El Backend de la Agencia: Pocas manos para tanto código
Si hablamos del “backend” (la parte de atrás, lo que no se ve) de la AESIA, nos encontramos con un cuello de botella. Se prometieron 80 profesionales expertos en algoritmos, ética y derecho, pero la realidad a día de hoy, 7 de mayo de 2026, es que apenas cuentan con unos 30 trabajadores operativos.
¿Por qué importa esto? Porque auditar un algoritmo no es leer un PDF. Es como intentar revisar el motor de un avión mientras está volando. Requiere gente que sepa leer código complejo y entender cómo los datos se transforman en decisiones. Sin personal, la supervisión se convierte en una simple revisión de trámites administrativos.
Imagina que quieres vigilar una ciudad entera con solo dos policías. Por muy buenos que sean, no pueden estar en todas las esquinas. Esto ha provocado que, durante este primer año, no hayamos visto ni una sola sanción relevante, centrándose todo el esfuerzo en redactar guías técnicas que, aunque útiles, no tienen “dientes”.
¿Pedagogía o mano dura? El dilema europeo
Muchos expertos critican que la AESIA es, de momento, un “laboratorio de ideas” más que una agencia de control. Es como un profesor que te explica muy bien la teoría pero nunca pone nota a los exámenes. Esta falta de supervisión real genera una duda razonable: ¿estamos protegiendo realmente a los ciudadanos?
Por un lado, la pedagogía es buena. Ayuda a que las empresas españolas no tengan miedo a innovar. Si las reglas son demasiado estrictas desde el minuto uno, corremos el riesgo de que la industria local se bloquee. Es como ponerle un limitador de velocidad a 20 km/h a todos los coches; nadie llegaría a tiempo a ningún sitio.
Pero por otro lado, Estados Unidos y China están corriendo en una autopista sin límites. Mientras nosotros discutimos el color de los conos de seguridad, ellos están lanzando modelos que cambian el mercado global cada semana. El equilibrio entre ser un árbitro justo y no detener el progreso es el gran reto de este año que comienza ahora.
Checklist: ¿Qué significa esto para ti hoy?
Aunque parezca un tema de despachos, lo que hace (o no hace) la AESIA impacta en tu bolsillo y en tu privacidad. Aquí tienes los puntos clave que debes vigilar:
- Transparencia: Deberías saber cuándo estás hablando con una IA y por qué un algoritmo ha tomado una decisión sobre ti.

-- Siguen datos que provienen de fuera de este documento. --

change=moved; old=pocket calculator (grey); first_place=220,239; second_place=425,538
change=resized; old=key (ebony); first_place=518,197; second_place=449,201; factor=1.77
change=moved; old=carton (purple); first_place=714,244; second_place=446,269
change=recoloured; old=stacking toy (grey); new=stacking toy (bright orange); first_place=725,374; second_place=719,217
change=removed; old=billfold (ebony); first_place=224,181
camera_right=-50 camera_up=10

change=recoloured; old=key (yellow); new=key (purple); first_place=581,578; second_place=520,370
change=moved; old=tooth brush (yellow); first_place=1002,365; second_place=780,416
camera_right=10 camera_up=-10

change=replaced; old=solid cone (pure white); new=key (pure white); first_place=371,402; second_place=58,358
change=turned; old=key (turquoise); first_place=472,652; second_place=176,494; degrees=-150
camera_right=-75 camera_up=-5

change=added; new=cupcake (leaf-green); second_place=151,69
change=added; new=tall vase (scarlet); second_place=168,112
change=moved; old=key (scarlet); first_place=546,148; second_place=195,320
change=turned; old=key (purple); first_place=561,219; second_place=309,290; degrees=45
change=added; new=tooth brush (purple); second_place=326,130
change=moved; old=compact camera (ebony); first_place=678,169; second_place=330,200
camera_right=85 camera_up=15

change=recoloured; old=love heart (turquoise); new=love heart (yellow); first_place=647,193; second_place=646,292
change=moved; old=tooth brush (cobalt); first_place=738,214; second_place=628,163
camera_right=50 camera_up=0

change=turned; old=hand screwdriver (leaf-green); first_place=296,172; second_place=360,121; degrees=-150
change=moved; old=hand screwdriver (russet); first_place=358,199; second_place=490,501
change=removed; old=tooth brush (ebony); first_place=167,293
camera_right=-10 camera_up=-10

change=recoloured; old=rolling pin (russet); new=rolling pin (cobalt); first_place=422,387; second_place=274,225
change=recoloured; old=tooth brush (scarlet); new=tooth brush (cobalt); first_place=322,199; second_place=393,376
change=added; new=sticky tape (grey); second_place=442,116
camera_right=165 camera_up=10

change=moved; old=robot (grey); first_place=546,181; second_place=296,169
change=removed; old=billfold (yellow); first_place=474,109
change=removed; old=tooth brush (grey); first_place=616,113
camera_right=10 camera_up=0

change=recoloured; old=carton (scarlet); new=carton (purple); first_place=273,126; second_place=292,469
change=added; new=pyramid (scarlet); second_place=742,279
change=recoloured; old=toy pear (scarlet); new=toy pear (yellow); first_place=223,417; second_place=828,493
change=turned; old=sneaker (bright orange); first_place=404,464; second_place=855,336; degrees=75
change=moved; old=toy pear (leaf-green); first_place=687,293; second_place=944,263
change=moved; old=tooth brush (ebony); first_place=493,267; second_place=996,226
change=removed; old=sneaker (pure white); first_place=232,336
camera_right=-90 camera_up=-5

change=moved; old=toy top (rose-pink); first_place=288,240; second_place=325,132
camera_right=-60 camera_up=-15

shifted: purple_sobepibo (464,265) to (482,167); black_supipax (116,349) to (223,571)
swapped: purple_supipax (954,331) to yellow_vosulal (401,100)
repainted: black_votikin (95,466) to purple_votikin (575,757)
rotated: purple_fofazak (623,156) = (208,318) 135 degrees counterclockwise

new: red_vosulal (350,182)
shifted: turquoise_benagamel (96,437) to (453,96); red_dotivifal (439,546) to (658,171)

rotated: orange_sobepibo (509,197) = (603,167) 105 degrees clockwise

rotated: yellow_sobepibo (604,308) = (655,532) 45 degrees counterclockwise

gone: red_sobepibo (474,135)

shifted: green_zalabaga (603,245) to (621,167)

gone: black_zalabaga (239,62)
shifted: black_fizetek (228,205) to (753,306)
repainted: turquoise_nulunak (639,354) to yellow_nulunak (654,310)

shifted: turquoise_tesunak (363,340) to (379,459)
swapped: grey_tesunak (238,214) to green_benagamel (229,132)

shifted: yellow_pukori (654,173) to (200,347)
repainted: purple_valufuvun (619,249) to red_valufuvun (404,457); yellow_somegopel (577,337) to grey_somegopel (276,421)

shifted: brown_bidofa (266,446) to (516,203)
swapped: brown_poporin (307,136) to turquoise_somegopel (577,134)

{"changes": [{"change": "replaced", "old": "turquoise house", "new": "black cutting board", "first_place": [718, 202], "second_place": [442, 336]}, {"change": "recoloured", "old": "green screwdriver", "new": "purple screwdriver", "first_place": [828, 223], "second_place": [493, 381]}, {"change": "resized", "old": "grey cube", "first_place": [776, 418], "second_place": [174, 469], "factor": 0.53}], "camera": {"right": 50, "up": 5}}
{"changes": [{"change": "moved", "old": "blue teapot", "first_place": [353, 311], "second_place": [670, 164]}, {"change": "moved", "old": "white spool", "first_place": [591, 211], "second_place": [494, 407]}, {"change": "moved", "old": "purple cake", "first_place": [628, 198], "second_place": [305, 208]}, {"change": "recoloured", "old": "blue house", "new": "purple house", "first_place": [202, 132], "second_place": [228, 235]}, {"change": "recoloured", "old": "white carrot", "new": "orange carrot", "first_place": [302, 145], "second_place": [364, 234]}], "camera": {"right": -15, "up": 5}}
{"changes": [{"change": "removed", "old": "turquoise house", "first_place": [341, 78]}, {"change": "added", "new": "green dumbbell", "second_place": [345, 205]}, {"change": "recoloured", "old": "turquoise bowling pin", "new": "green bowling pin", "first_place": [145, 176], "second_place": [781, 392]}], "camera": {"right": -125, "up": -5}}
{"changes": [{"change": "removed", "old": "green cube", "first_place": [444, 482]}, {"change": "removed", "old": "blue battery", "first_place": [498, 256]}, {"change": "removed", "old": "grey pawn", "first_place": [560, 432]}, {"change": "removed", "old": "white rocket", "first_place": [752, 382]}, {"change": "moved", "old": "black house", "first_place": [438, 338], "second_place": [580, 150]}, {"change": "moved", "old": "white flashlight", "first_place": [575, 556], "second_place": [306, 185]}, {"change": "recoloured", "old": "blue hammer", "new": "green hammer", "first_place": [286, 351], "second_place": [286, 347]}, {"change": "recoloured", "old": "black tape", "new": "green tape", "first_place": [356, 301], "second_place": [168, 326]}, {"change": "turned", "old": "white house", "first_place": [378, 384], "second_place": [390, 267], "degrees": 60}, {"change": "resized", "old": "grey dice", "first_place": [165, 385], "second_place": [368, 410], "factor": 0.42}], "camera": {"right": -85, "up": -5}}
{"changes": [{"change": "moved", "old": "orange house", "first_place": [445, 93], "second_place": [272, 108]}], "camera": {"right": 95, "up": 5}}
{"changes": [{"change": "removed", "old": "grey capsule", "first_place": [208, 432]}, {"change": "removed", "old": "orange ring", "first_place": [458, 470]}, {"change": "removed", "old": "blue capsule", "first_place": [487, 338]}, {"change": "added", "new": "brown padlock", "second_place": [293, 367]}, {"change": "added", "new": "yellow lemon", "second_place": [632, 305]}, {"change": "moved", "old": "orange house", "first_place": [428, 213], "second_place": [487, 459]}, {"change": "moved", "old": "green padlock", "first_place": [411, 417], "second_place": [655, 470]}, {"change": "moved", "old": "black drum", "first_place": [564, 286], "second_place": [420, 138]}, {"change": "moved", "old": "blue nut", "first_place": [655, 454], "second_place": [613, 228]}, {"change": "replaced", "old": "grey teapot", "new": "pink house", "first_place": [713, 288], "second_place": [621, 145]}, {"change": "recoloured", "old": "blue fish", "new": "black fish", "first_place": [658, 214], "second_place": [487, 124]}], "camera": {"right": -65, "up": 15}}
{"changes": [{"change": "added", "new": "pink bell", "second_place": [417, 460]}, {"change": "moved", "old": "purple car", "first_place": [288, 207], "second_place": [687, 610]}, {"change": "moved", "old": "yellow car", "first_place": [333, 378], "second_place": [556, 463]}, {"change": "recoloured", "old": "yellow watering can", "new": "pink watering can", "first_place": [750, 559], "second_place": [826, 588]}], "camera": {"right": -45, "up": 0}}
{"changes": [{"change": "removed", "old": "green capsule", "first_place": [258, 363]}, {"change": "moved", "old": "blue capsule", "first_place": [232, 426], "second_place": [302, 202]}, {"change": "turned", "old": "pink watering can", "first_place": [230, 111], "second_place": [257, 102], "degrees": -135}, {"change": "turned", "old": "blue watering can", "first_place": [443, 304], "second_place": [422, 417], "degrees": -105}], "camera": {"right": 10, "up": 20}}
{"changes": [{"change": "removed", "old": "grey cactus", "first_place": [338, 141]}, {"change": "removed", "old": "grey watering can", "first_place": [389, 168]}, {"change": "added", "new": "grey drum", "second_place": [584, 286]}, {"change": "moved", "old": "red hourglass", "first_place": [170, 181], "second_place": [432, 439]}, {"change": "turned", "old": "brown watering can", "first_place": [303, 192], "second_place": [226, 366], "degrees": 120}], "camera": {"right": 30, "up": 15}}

- Seguridad de datos: La agencia debe asegurar que tus datos no se usen para entrenar modelos sin tu permiso explícito.
- Sesgos: El objetivo es que la IA no sea racista, machista ni clasista por culpa de datos mal recolectados.
- Soberanía técnica: Que España tenga voz propia en cómo se desarrolla esta tecnología y no seamos solo “compradores” de software extranjero.
“La regulación sin recursos es como un semáforo pintado en la pared: todos lo ven, pero nadie se detiene.”
Conclusión: Menos guías y más acción
El primer año de la AESIA ha sido el de la mudanza y el de poner los muebles. Ha servido para que las empresas sepan que hay alguien vigilando, aunque ese alguien todavía no tenga el uniforme completo. Pero para que 2026 no sea otro año perdido, la agencia necesita salir del centro cívico y entrar de lleno en los servidores.
La tecnología no espera a la burocracia. Si queremos que la IA sea un aliado y no una caja negra llena de secretos, necesitamos que nuestros supervisores tengan las mejores herramientas y, sobre todo, la capacidad de actuar cuando las cosas salgan mal. Al final del día, la IA es una herramienta potente, pero un martillo sin un carpintero responsable puede romper muchos dedos.
¿Veremos sanciones en 2027? ¿Se completará la plantilla de expertos? Lo seguiremos de cerca aquí, en Flux, donde nos encanta ver cómo giran los engranajes del futuro.